Same–saying with different rules: Robert Brandom and Wittgensteinian linguistic pragmatism

  • Ana María Giraldo Pontificia Universidad Javeriana, Cali, Colombia
Keywords: Regularity, Unkown Language, Identity of Reference, De Dicto Ascriptions, De Re Adscriptions

Abstract

In the Preface of Making It Explicit, Robert Brandom states that his philosophy of language follows Wittgenstein’s when addressing the question of how expressions come to mean something: the meaning of an expression is explained in terms of the rules of use within a linguistic community. In his exploration of human language, Wittgenstein makes us imagine, again and again, extreme situations so we may see how our language works in a normal situation. For instance, in sections 206 and 207 of Philosophical Investigations, Wittgenstein suggests that a regular connection between speakers’ practice and their verbal behaviour must be there for us to consider verbal behaviour as a language. Section 206 concludes: “Shared human behaviour is the system of reference by means of which we interpret an unknown language.” However, Wittgenstein is not interested here in exploring in detail how we might succeed in a particular case to understand an unknown language — that is not his point here. It is, however, a topic well within Brandom’s vast enterprise of working out the details of rational pragmatism and inferential semantics. His work might be conceived of, in this sense, as a continuation of an investigation left unfinished, perhaps by Wittgensteinian quietism.
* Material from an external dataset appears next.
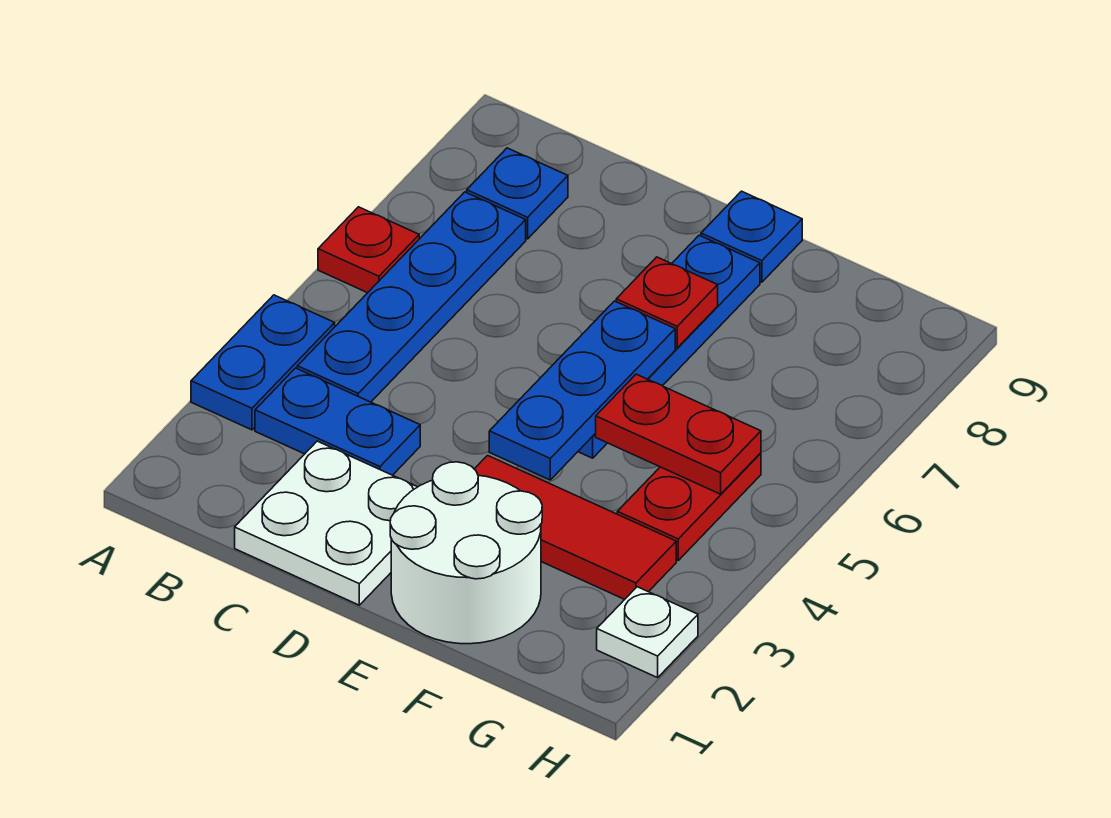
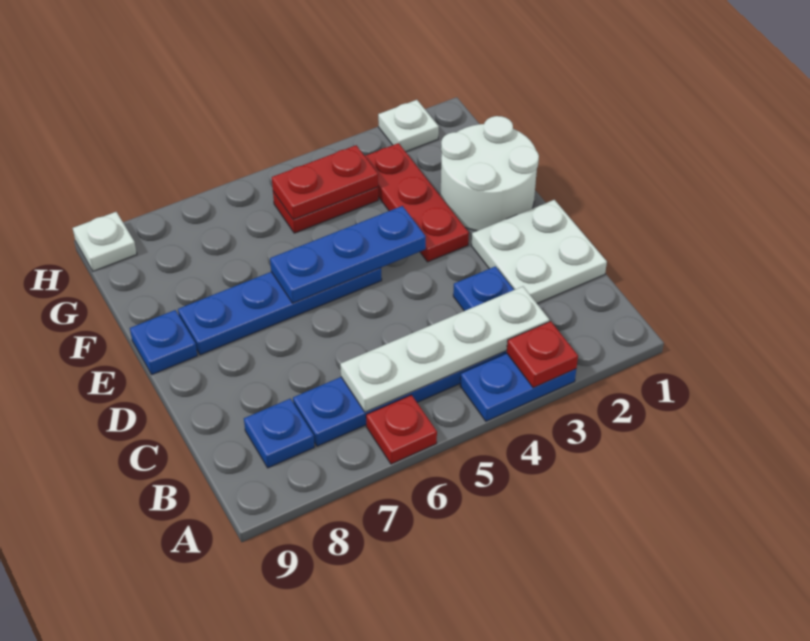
none -> white plate B3:B6 level 2
red tile E3:G3 level 1 -> red plate E3:G3 level 1
red plate E7 level 2 -> red plate A3 level 2
red plate F5:G5 level 2 -> red plate G4:G5 level 2
none -> white plate H9 level 1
In chapter 8 of Making it Explicit, he proposes an answer, among others, to the question of how we ascribe propositional attitudes, resorting to this end in particular to the distinction between de dicto and de re ascriptions. The purpose of this paper is to explore whether Brandom’s proposal may be seen as answering a question Wittgenstein left tacit at the end of § 206 and whether his proposal collides with Wittgenstein’s view of philosophy. I suggest that it does not.

Author Biography

Ana María Giraldo, Pontificia Universidad Javeriana, Cali, Colombia

Ana María Giraldo Giraldo obtained her PhD in Philosophy at Pontificia Universidad Javeriana in Bogotá, Colombia, and is professor of philosophy at the Department of Humanities at Pontificia Universidad Javeriana in Cali, Colombia. Her investigations are currently centred on the contemporary debate in Language Philosophy, in particular questions concerning the semantic–pragmatic–interphase and how the ideas of the later Wittgenstein’s work fit in there. She is author of the book Semillas de Wittgenstein, ed. M. A. Pérez (2014). Cali: Pontificia Universidad Javeriana, and of a great number of articles.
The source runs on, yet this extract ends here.